The All American by Susie Finkbeiner

Growing Up & Following Dreams

The All American by Susie Finkbeiner is a most delightful Christian historical novel that I completely savored, never wanting it to end.

The novel is set during 1952 as we follow an all-American family of parents, two daughters and a cat. Their extended family is a married brother and sister-in-law, and an uncle. All the events are seen in the first person, alternating between eleven year old Flossie and her older sister Bertha.

The sisters are similar but different. They both have unique relationships with their father who is an author. Flossie is a bookworm – Gilbert Blythe and Anne Shirley are two of her favourite characters. She ‘lives’ her books, liking nothing better than an afternoon in the library.

In contrast, Bertha is a keen baseball player. Her dream is to play for the ladies Sweet Peas team. She is never happier than joining the boys at school for a baseball game.

Both girls have close relationships with their father who encourages their individual dreams.

Flossie’s love of reading and the English language is helped by her father explaining Shakespeare’s plays to her line by line.

Bertha’s baseball dream is encouraged with a personalized catcher’s mitt from her father.

The girls’ father knows just what gifts his daughters need.
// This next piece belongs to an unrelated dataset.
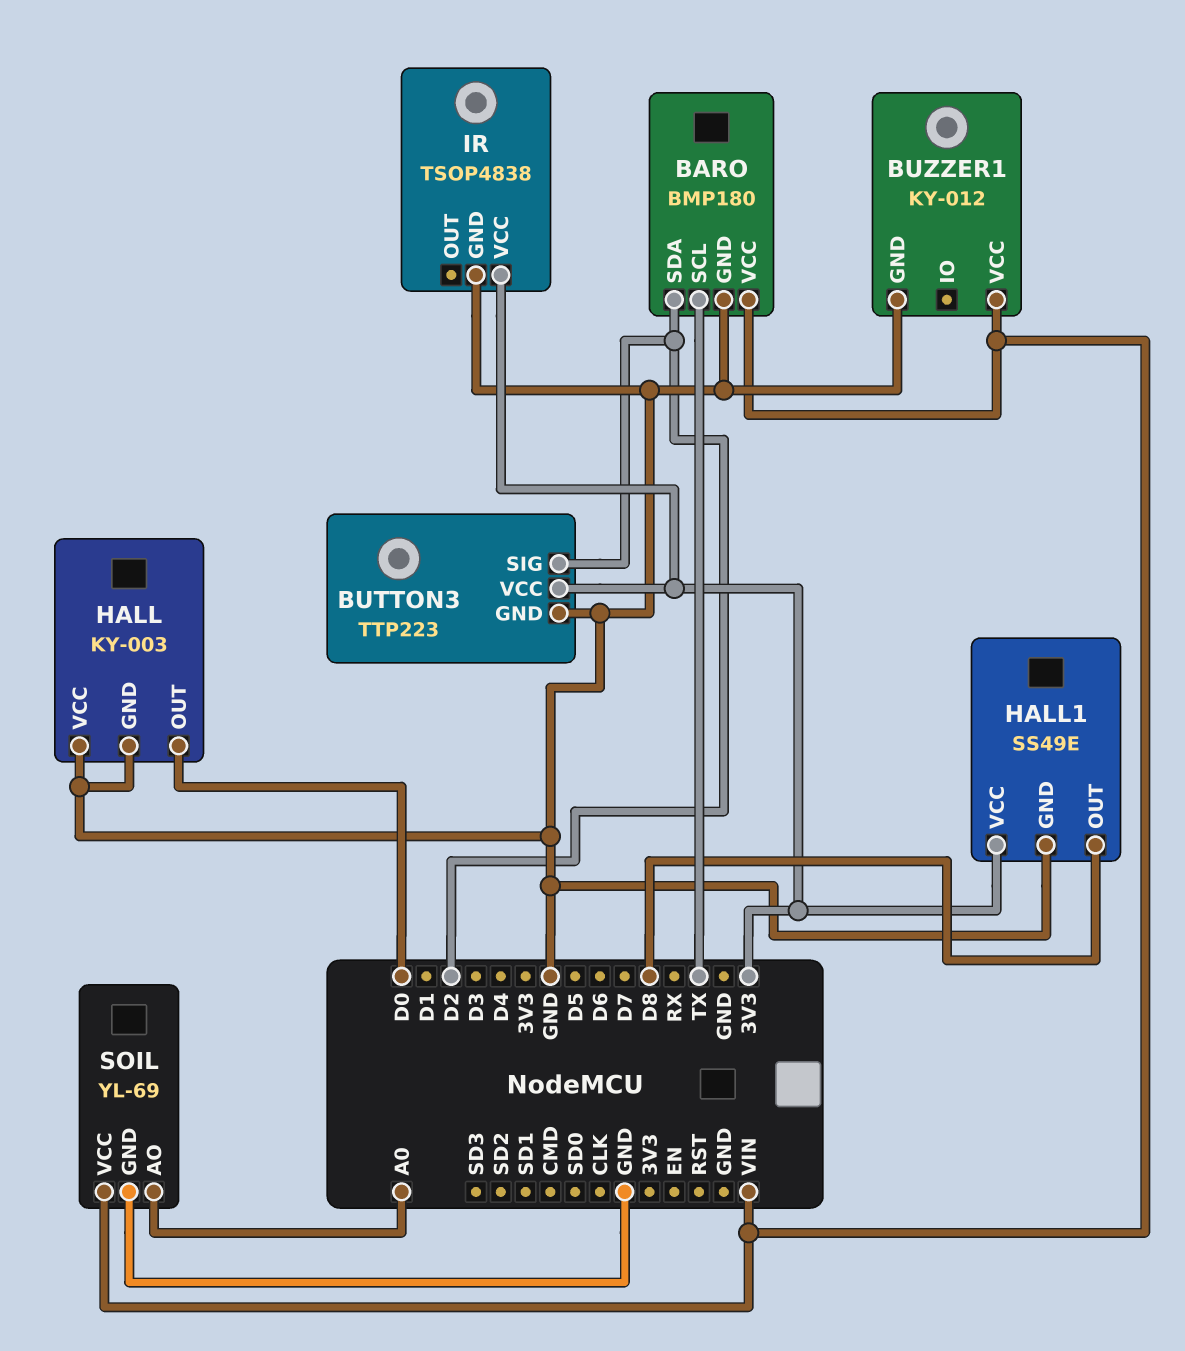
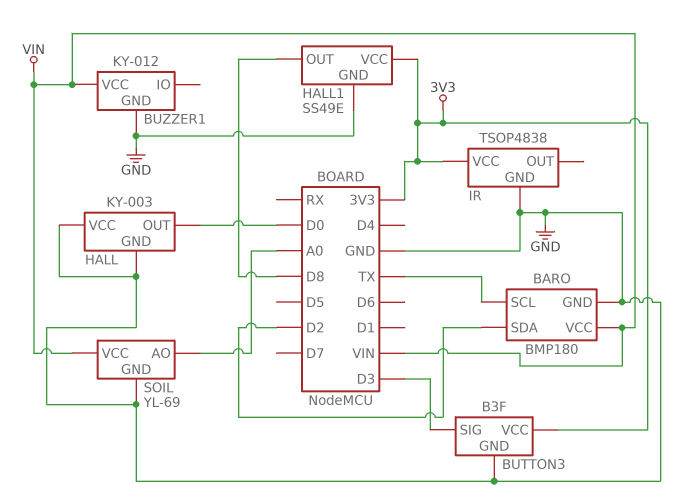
BUTTON3: TTP223 -> B3F
BUTTON3 pin SIG: D2 -> D3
Likewise, our heavenly Father knows just what gifts His children need.

Parents protect their children, just as our father God protects us. “We all have our portion of the burden, but God has the lion’s share.” God never gives us more than we can handle. He walks beside us every step of the way.

We see the characters feeling empathy. Flossie has been a victim of school bullies. Therefore, when she moves to a new area, she chooses kindness over popularity.

1952 was at the height of suspicion over communists in America. The House Of Un-American Activities was in full swing. Communities shunned their own. It was just enough to be accused, never mind if there was no evidence.

The All American gave a glimpse into a bygone era – of baseball, of soda fountains, of growing up in post-war America. The whole book was warm and welcoming. I absolutely adored it. I cannot wait for more from Susie Finkbeiner.

I received a free copy from the publishers. A favourable review was not required. All opinions are my own.